Who are the Trumpsters?
by digby
Ron Brownstein has an interesting analysis of Trump’s appeal today in the National Journal:
But two other distinctions emerged more clearly from the Quinnipiac and Marist surveys that could loom larger as the race develops. Trump drew somewhat more support from men than women in the Quinnipiac and Marist surveys. And he consistently ran more strongly among Republicans who did not hold at least a four-year college degree than those who did. Those blue-collar Republicans are growing in influence in the GOP nominating process, as a torrent of White working-class voters have realigned from the Democratic to Republican Party over the past generation.
The class and gender dynamics playing out in the GOP field compound each other, as figures provided to Next America by Quinnipiac and Marist make clear. The two polling organizations analyzed the results among White Republican voters (who comprise nearly all of the GOP electorate in Iowa and New Hampshire, and about 90 percent nationally) based on gender and education, and found that Trump’s support generally followed consistent patterns.
In each of the three surveys, Trump runs best among White men without a college degree, the blue-collar core of the modern Republican coalition. These working-class White men give Trump 38 percent of their support both nationally and in New Hampshire, and 37 percent in Iowa. Those are stunning numbers in a field with 16 candidates dividing the vote. No one comes close to Trump among these men in any of the three polls. In the national survey, surgeon Ben Carson ranks second with these men at just 11 percent. No other candidate attracts more than 17 percent of these men in Iowa or 13 percent in New Hampshire.

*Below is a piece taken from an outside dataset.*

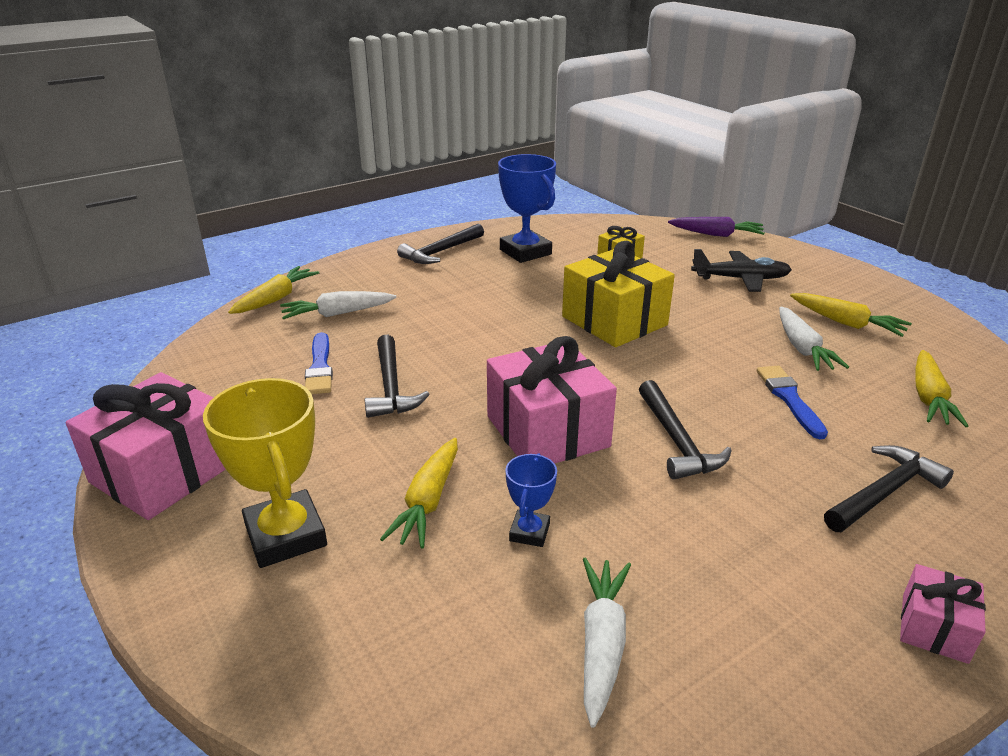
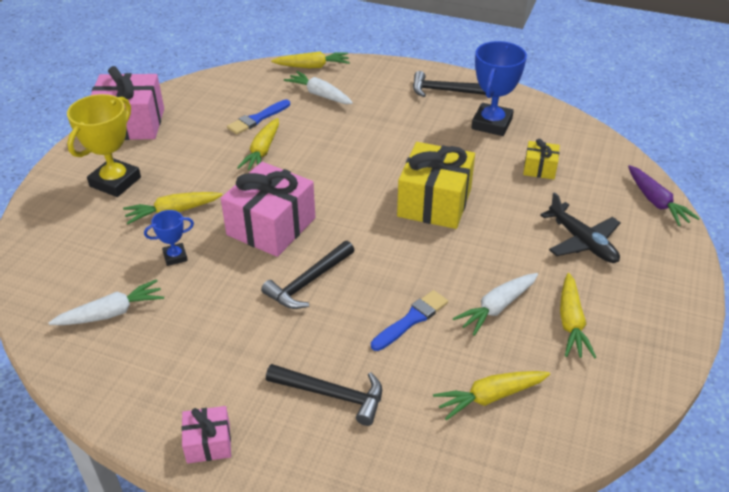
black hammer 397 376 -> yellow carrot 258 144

Trump’s showing among White women without a college education was also strong, though not quite as dominant: He drew 32 percent of them in the national poll, 30 percent in Iowa, and 27 percent in New Hampshire. Trump led among them in all three surveys, though Carson (at 24 percent in Iowa and 19 percent in New Hampshire) showed competitively with the so-called “waitress moms” as well.

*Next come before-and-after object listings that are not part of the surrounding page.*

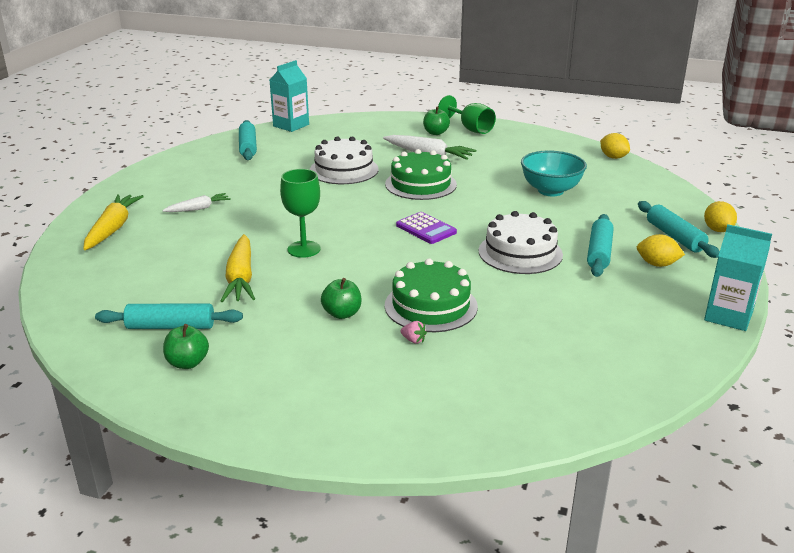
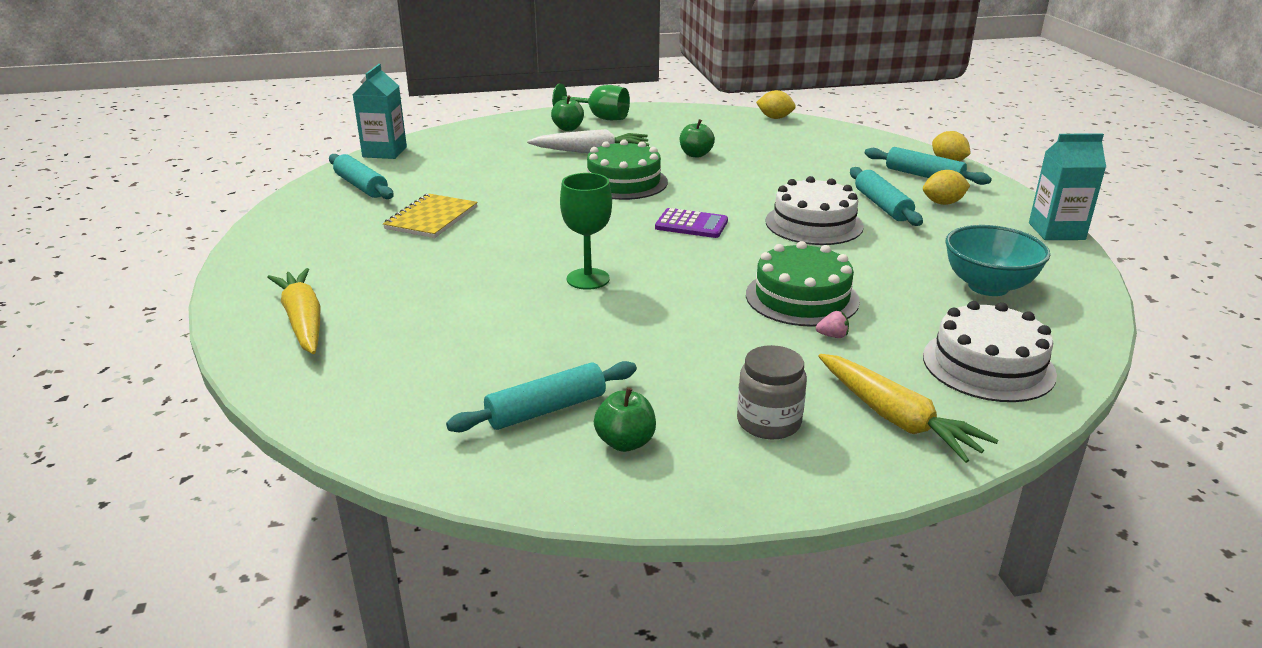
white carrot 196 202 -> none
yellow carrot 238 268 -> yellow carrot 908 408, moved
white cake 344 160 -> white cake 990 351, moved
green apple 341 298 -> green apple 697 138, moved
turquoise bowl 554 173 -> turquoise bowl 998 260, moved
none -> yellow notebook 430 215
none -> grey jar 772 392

He doesn’t do nearly as well with the white college educated Republicans, especially college educated women. (People of other races pretty well hate him for obvious reasons.) But according to Brownstein, he’s starting to gain support among the college educated too. Still, Trump is at this point mostly a class phenomenon.
This should be interesting:
In the 2012 GOP primaries, voters without a college degree cast a majority of the vote in 13 of the 20 states where exit polls were conducted, and at least 45 percent in four others. Those voters also generally display much more receptivity than college-educated Republicans to the sharp anti-immigration message Trump is delivering.
In the past two GOP presidential races, candidates leading the national polls in the fall before the first votes were cast ultimately faded without capturing a single state. But Trump’s resilience through repeated controversies over the past several months have suggested that his rivals cannot count on support for him simply evaporating: They will need to find a way to eclipse him.
Eventually, the other candidates who had been counting on mobilizing the GOP’s “populist” voters—led by Wisconsin Gov. Scott Walker and Sen. Ted Cruz of Texas—will need to find a way to dent Trump’s strong early standing with these volatile, deeply disaffected, blue-collar Republicans. Meanwhile, the Republicans aiming more at the party’s more upscale “managerial” wing—a list headed by Kasich and former Florida Gov. Jeb Bush—will need to consolidate the college-educated Republicans who are already proving the least susceptible to the Trump wave.
And please don’t tell me that this is the Democrats’ failure to appeal to blue collar workers. It might be, but that ship sailed over a generation ago. These blue collar white folks are now dyed in the wool Republicans and have been Republicans since Nixon decided to make the GOP into the white person’s party and Ronald Reagan consolidated it. What’s interesting is that the coalition those leaders formed is starting to fracture as the working class whites are finally getting fed up with the elites promising them the moon and failing to deliver.
Unfortunately, the moon they want delivered is a world in which a man on a white horse rounds up and deports “bad people” they don’t like.